(08-05-2013, 04:22 PM)Ildur Wrote:(08-05-2013, 04:03 PM)Koren Wrote: Which is to say; if you know someone is legitimately evil and acting against you and you have any sort of proof behind this... why wouldn't you tell an authority to really look into it?
There are a number of ways to handwave it. Lack of evidence, is one. Coherent villains are those that dance in the edge of legality and those who obfuscate their villainy well. Maybe your character knows that elezen on the other table is a necromancer who profanates graves to further his experiments. But maybe you have no proof of it to give to the authorities: yes, you could tell them anyway, but then the Law might not work properly: investigators could be bribed, perhaps there's no good protocol to find a grave digger besides 'let's put a watch on the graveyard'. Maybe this villain is smart and knows when and where to strike.
There are also more mundane and selfish reasons: maybe your character is stubborn and wants to punch the necromancer himself. Or maybe he doesn't trust the authorities to do their work.
On a more meta level, you can handwave it with 'that would be no fun'. Roleplaying is collaborative storytelling, and making the villain be defeated by the authorities off-screen is kind of...well, not particularly exciting.
Whatever you do, though, you have to keep OOC communication with the villain. Know that they are planning, and discuss the conclusions of the engagements (be them physical or magical battles, or a battle of wits) to settle if the events that took place would call the attention of the NPC authorities and, if that is so, how each participant (including these off-screen authorities) will react and change the plot.
But all of those plot contrivances have consequences.
In a "normal" situation you can't usually tell or get help because the villain isn't a PC that is around a lot.

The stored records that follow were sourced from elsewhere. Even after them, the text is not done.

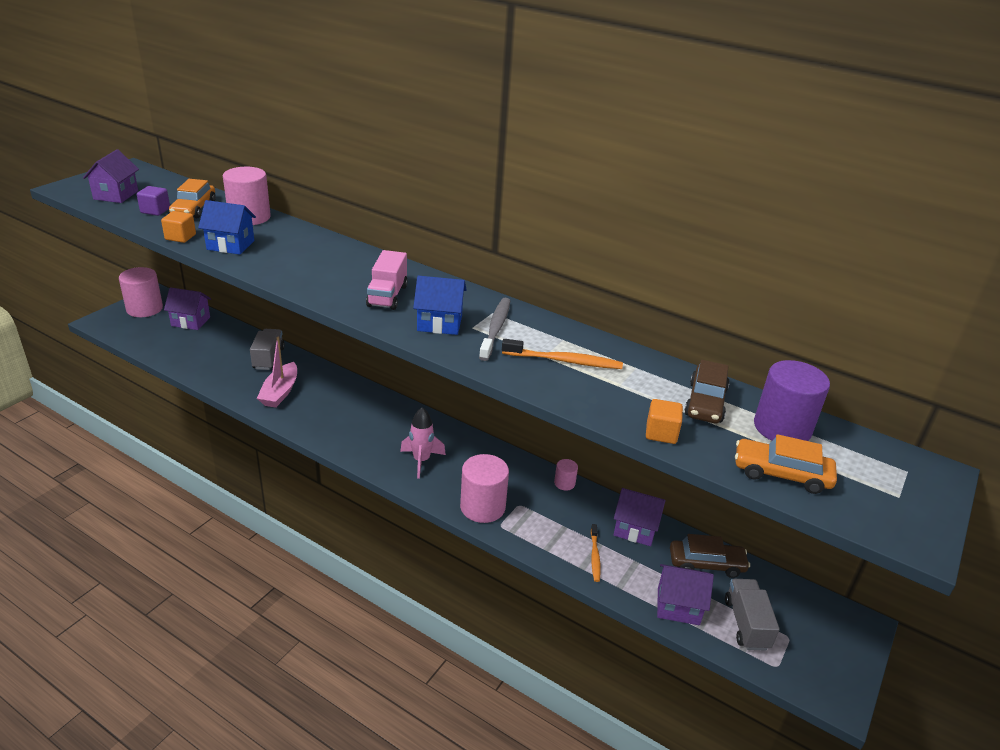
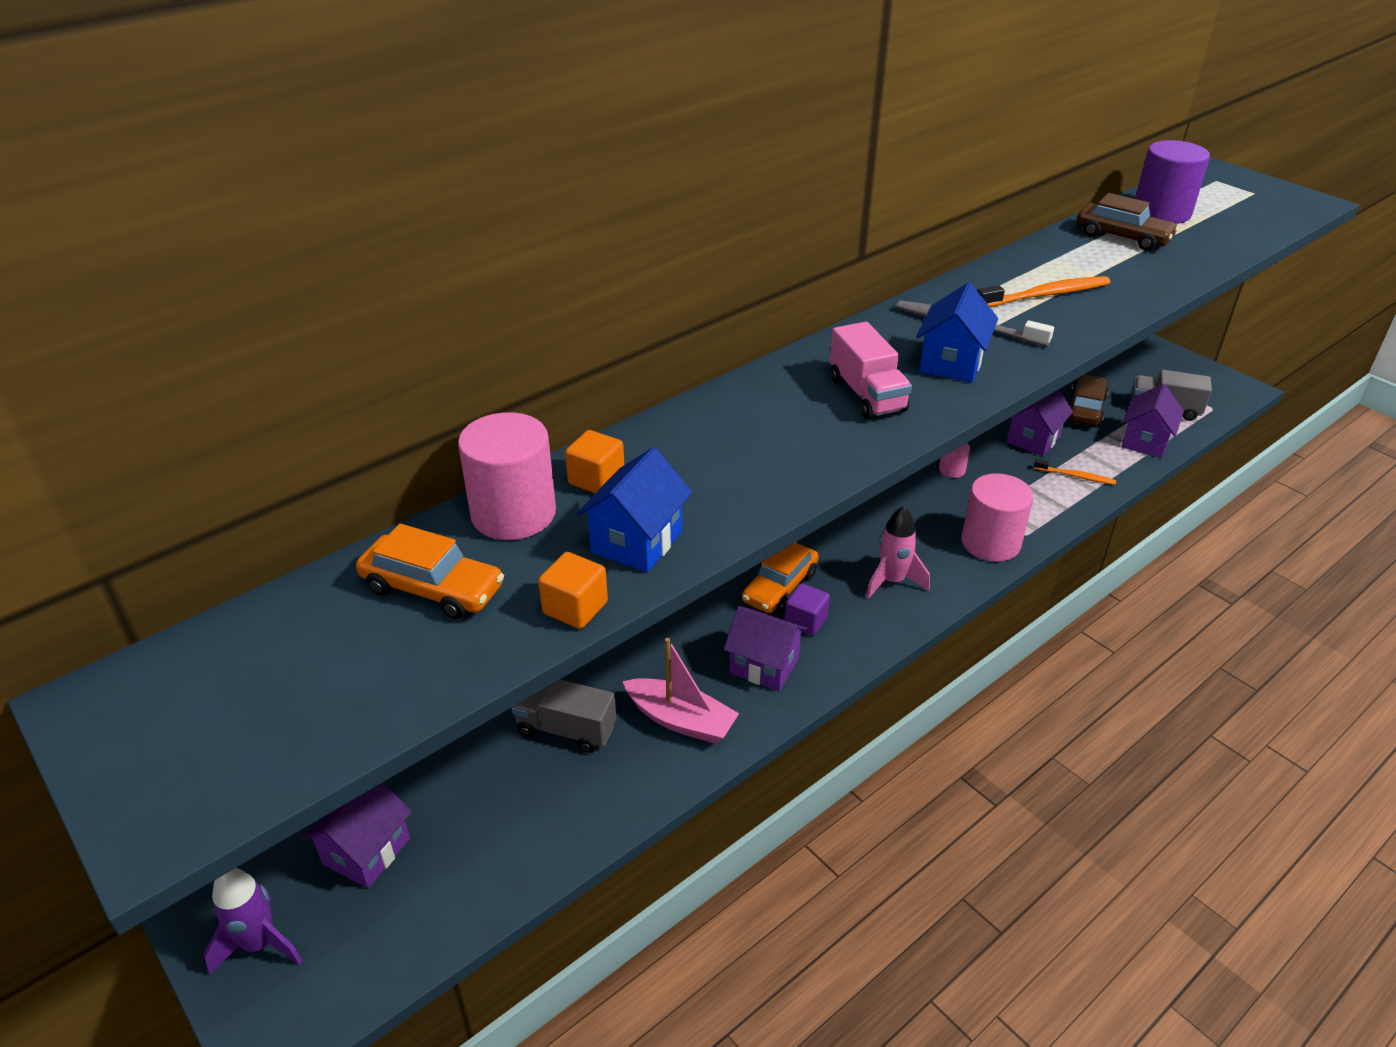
camera: 70 degrees left, 5 degrees up
(116, 195) = (276, 721): purple house -> purple house (764, 665)
(144, 309) = (260, 944): pink cylinder -> purple rocket
(155, 211) = (414, 648): purple cube -> purple cube (805, 621)
(387, 296) = (866, 395): pink truck -> pink truck turned 45 degrees clockwise
(564, 361) = (1045, 295): orange toothbrush -> orange toothbrush turned 45 degrees clockwise
(661, 433) = (1183, 270): orange cube -> orange cube (596, 480)
(781, 474) = (1236, 230): orange car -> orange car (780, 587)

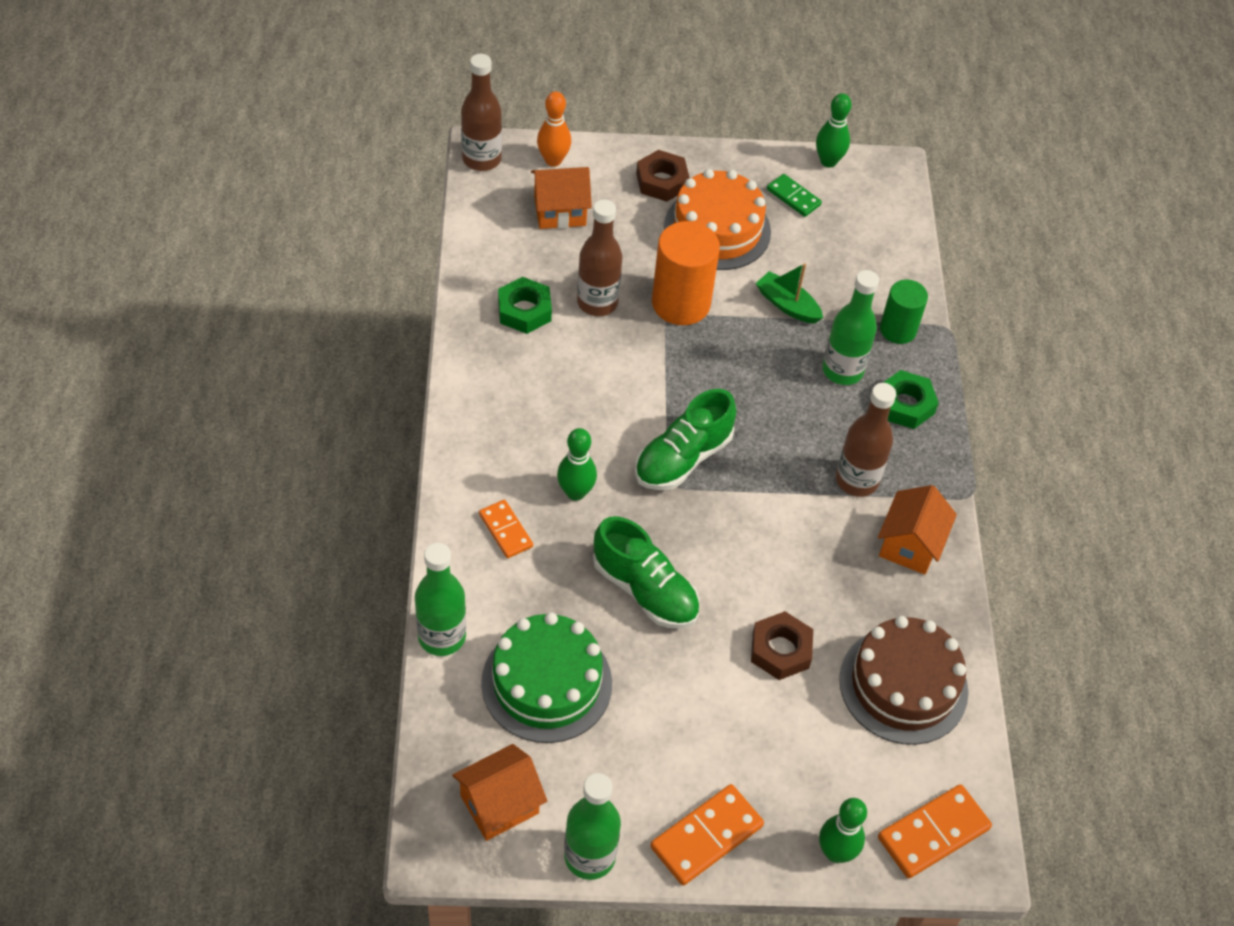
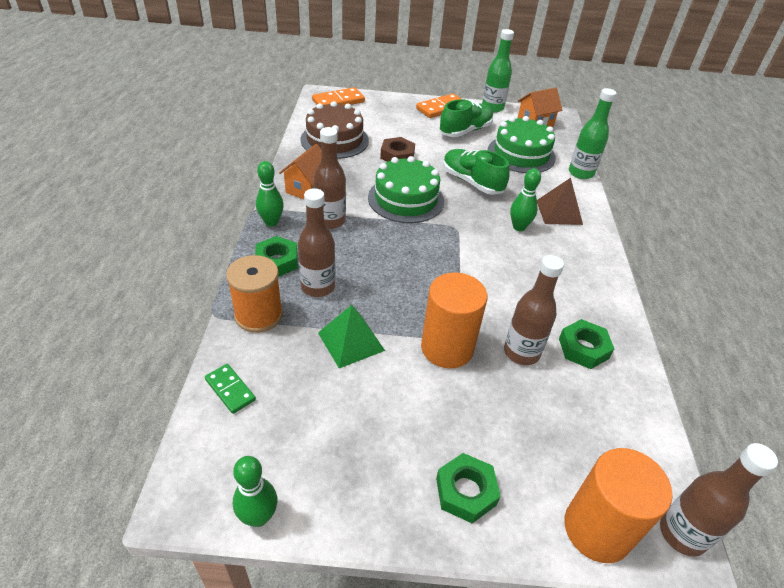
camera: 175 degrees left, 10 degrees down
(506, 530) = (559, 212): orange domino -> brown pyramid
(553, 160) = (597, 529): orange bowling pin -> orange cylinder
(560, 211) = (574, 453): orange house -> none
(662, 181) = (465, 491): brown nut -> green nut
(683, 458) = (448, 240): green shoe -> green shoe (465, 131)
(717, 229) = (407, 424): orange cake -> none
(752, 537) = (406, 199): none -> green cake
(787, 305) = (351, 341): green boat -> green pyramid
(793, 197) = (316, 462): green domino -> green domino (230, 390)
(835, 852) = (384, 100): green bowling pin -> green bowling pin (271, 222)
(842, 370) = (318, 287): green bottle -> brown bottle
(898, 330) = (258, 315): green cylinder -> orange spool

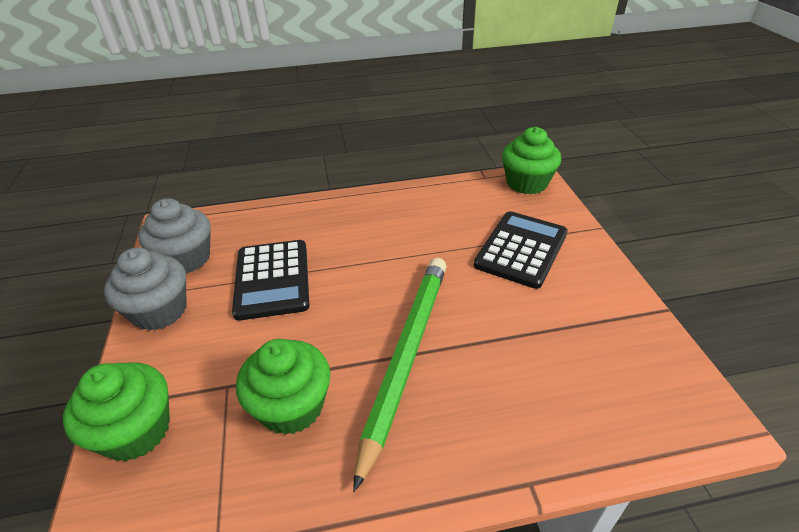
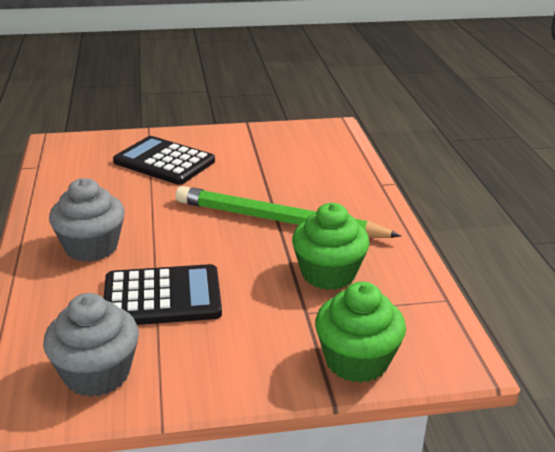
camera: 90 degrees left, 10 degrees down
(160, 311) = (194, 379): grey cupcake -> grey cupcake (91, 247)
(526, 183) = (63, 147): green cupcake -> none

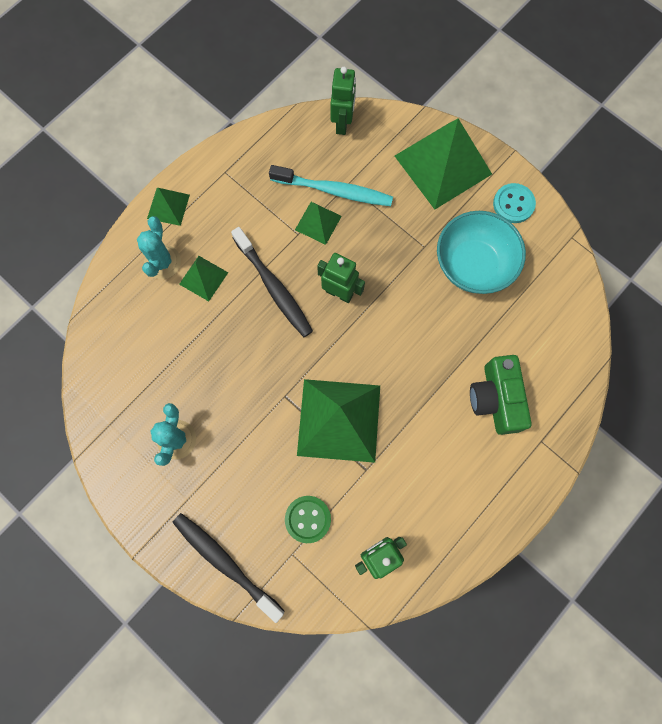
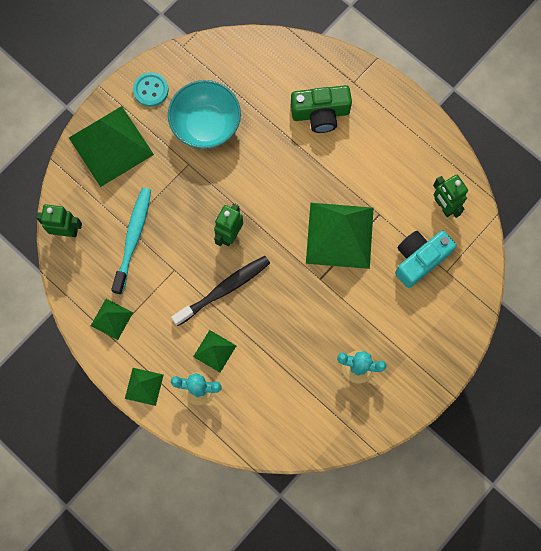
camera: 90 degrees left, 0 degrees up
(226, 563) = (456, 322): black toothbrush -> none
(308, 519) = (419, 259): green button -> turquoise camera
(318, 223) = (164, 252): green pyramid -> green pyramid (111, 319)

So, again SIDE characters who are villains for stories, etc? That's fine and doesn't qualify for this -- this is for main character or persistent groups which are villain themed.
If for some reason the authorities don't work as a solution in a story... due to incompetence, not believing the PC, etc. That's now established in that story. That means in all further stories the authorities are incompetent. If I start to tell another story with my character I can't realistically say the investigators can help me and if someone else who's been interacting with this group is expecting my PC to go to the authorities? It's... almost never going to happen. If I'm watching a story between X and Y and X is very obviously letting a villain Y go about their way? My character is not going to trust X to know what they're doing upon seeing that unfold.
Now, of course, there's exceptions. Maybe your character X of course happens in stories -- maybe the villain is your dad (my story actually!), or maybe your villain knows things about you, but, that's a SPECIFIC situation. Villain guilds and organizations tend to make said nefarious characters first so they're not really built in with that sort of thing.
Maybe the villain is smart and knows where to strike has a corollary: the opposing PC is requested to not react to certain things in this story. Again, that's fine if the thing is all worked out and this isn't a villain who's around very much so again the option to just go around the corner, knock on their door and ask about their villainy isn't realistic... but, the problem with a LOT of PC villains is that they kind of require... well... railroading. Which is fine if you've signed up for it -- no one minds travelling a railroad if the scenery is nice.... but as someone who's been that player of "No, you can't do that... or that.... or that! Just wait until I'm done as a villain and watch how much horror I can cause!"
It's all your style of play, of course, but villiainy is something that has more consequences than a lot of people realize. How and what happens goes BEYOND play. I've seen people be upset that THE DAY AFTER the guild ran a storyline wherien someone was tortured the character tortured was sullen, surly and withdrawn instead of participatory in a guild event to introduce and meet new people because "The day wasn't supposed to be about them". I've seen people frustrated because they wanted their plot to go in one direction to resolve unaware they had literally TAUGHT the people in their plot that this method wouldn't work because it failed two times before and now everyone was frustrated. It's just... a very careful thing is all.